COLLINS: Well, I think the public does sometimes get confused about exactly what's going on here. And it doesn't help that social media plays its role, spreading around a whole lot of conspiracy theories that sometimes are absolutely outrageous but seem to capture people's attention. I would just urge people listening to our conversation right now, trust the public health experts. They don't really have an axe to grind. Trust CDC. Trust Fauci. Trust the folks at the FDA who are trying to do their jobs. They don't have any particular reason to spin the information. They're going to try to do their best to share with you what we know and what we don't know. So, yeah, consider the source. If you're trying to get public health information, it's probably good to listen to a public health expert.
INSKEEP: Well, let's - since you are a public health expert, let's circle back to the science here for a moment. We said at the beginning that there has been a surge in cases, especially in the Midwest and Plains states. Do you feel you understand why that would be?
COLLINS: I'm afraid I do. And I'm afraid it was all sadly somewhat predictable. People are talking about, is this the second wave? We never got over the first wave, Steve. You know, we had terrible outbreaks that affected particularly New York City and its surroundings. But we never really drove the cases down to the baseline. It continued. We had another big, terrible burst in the summer, taking the lives of tens of thousands of people in the Southeast. Here we are now with 220,000 dead. And we're going straight up again with the number of cases that are happening each day. Hospitalizations are up, as we heard in those clips from our emergency rooms. And I'm afraid, inevitably, that is going to result in an increase in deaths 'cause that's what happens every time with about a two- or three-week delay between those curves moving upward.
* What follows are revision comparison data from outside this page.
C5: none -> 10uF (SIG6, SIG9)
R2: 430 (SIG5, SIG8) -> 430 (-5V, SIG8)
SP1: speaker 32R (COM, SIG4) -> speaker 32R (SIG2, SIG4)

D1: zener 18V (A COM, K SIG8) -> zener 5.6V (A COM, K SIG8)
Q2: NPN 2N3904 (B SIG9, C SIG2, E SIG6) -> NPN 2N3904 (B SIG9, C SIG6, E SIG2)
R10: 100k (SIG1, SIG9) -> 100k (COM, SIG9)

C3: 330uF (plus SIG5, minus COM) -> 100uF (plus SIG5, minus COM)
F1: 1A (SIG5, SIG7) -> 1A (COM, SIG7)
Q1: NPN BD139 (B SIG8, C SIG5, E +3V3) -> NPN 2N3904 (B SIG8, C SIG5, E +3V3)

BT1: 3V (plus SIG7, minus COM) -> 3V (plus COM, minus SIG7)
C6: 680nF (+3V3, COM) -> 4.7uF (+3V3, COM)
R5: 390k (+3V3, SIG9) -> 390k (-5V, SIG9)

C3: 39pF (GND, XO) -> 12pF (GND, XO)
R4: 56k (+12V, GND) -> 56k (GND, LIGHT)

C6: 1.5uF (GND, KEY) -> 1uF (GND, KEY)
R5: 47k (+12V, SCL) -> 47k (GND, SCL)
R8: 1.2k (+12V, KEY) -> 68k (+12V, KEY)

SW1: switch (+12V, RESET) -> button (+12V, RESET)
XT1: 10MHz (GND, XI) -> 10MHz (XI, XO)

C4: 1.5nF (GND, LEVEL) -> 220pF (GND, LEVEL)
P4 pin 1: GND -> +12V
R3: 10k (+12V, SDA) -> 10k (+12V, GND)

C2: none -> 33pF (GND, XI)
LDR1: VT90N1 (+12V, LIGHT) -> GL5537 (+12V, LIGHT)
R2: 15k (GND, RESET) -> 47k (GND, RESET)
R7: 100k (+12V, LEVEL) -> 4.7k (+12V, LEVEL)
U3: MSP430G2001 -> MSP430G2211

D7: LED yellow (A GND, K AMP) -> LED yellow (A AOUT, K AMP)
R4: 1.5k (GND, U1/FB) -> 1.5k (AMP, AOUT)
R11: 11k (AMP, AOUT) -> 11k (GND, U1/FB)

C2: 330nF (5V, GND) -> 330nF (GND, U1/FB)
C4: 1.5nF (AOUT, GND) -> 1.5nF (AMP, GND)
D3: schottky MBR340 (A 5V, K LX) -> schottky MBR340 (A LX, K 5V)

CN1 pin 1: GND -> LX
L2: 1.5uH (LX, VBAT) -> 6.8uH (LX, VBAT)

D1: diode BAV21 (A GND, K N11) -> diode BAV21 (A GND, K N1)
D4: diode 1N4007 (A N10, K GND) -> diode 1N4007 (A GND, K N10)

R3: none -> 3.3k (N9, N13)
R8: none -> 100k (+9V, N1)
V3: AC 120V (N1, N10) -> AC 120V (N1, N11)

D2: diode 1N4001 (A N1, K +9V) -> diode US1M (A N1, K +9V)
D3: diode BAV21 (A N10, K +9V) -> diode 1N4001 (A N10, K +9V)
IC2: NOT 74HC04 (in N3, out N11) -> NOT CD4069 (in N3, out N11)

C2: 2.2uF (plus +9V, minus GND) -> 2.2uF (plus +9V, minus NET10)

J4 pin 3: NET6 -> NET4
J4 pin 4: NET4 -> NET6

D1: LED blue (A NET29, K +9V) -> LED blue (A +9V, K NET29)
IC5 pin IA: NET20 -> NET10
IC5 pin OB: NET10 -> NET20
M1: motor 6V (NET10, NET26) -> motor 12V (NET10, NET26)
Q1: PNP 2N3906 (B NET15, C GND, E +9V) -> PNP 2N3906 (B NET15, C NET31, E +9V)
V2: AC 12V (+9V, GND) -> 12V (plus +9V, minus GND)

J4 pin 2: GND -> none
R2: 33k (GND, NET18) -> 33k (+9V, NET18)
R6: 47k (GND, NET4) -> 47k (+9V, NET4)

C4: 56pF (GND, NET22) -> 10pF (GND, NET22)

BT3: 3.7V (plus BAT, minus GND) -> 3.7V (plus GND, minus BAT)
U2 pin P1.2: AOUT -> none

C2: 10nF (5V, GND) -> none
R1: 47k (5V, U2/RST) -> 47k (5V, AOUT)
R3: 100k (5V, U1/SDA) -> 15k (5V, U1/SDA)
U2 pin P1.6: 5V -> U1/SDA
And all of this, I'm afraid, happens because we have not succeeded in this country in introducing really effective public health measures, those simple things that we all could be doing. Wear your mask. Keep that 6-foot distance. And don't congregate indoors, whatever you do. And wash your hands. It's so simple. And yet people are tired of it. And yet the virus is not tired of us.
INSKEEP: And I'd like to ask about one aspect of that. You mentioned, don't congregate indoors. Staying outdoors has felt in many ways to be the safest thing to do, almost the easiest thing to do. Any time that we are around people, to do it outdoors seems better. But here we are heading into the cold weather, especially in those Midwestern and Plains states that are being especially affected right now. What would you advise people to do as the weather gets colder and colder?
COLLINS: Well, again, if it's not possible to be outdoors and you have to be indoors, then definitely stick around with your family members if you're in a bubble with your small group. That's about it. Otherwise, I'm sorry. I had to have a family Zoom call with my family on Sunday and conclude that for the first time in 27 years, there will be no family Thanksgiving. It is just not safe to take that kind of chance with people coming from different parts of the country of uncertain status. The problem with this disease is it is so easy for people to be infected and not know it and then spread it to the ones next to them without realizing it. That's why we wear masks - not because we're basically trying to protect ourselves but to protect other people from us in case one of us turns out to be that super spreader who has no symptoms.
INSKEEP: Dr. Collins, thanks very much, really appreciate it.
COLLINS: Always good to talk to you, Steve. You're most welcome.
INSKEEP: Good to talk to you. Dr. Francis Collins is director of the National Institutes of Health.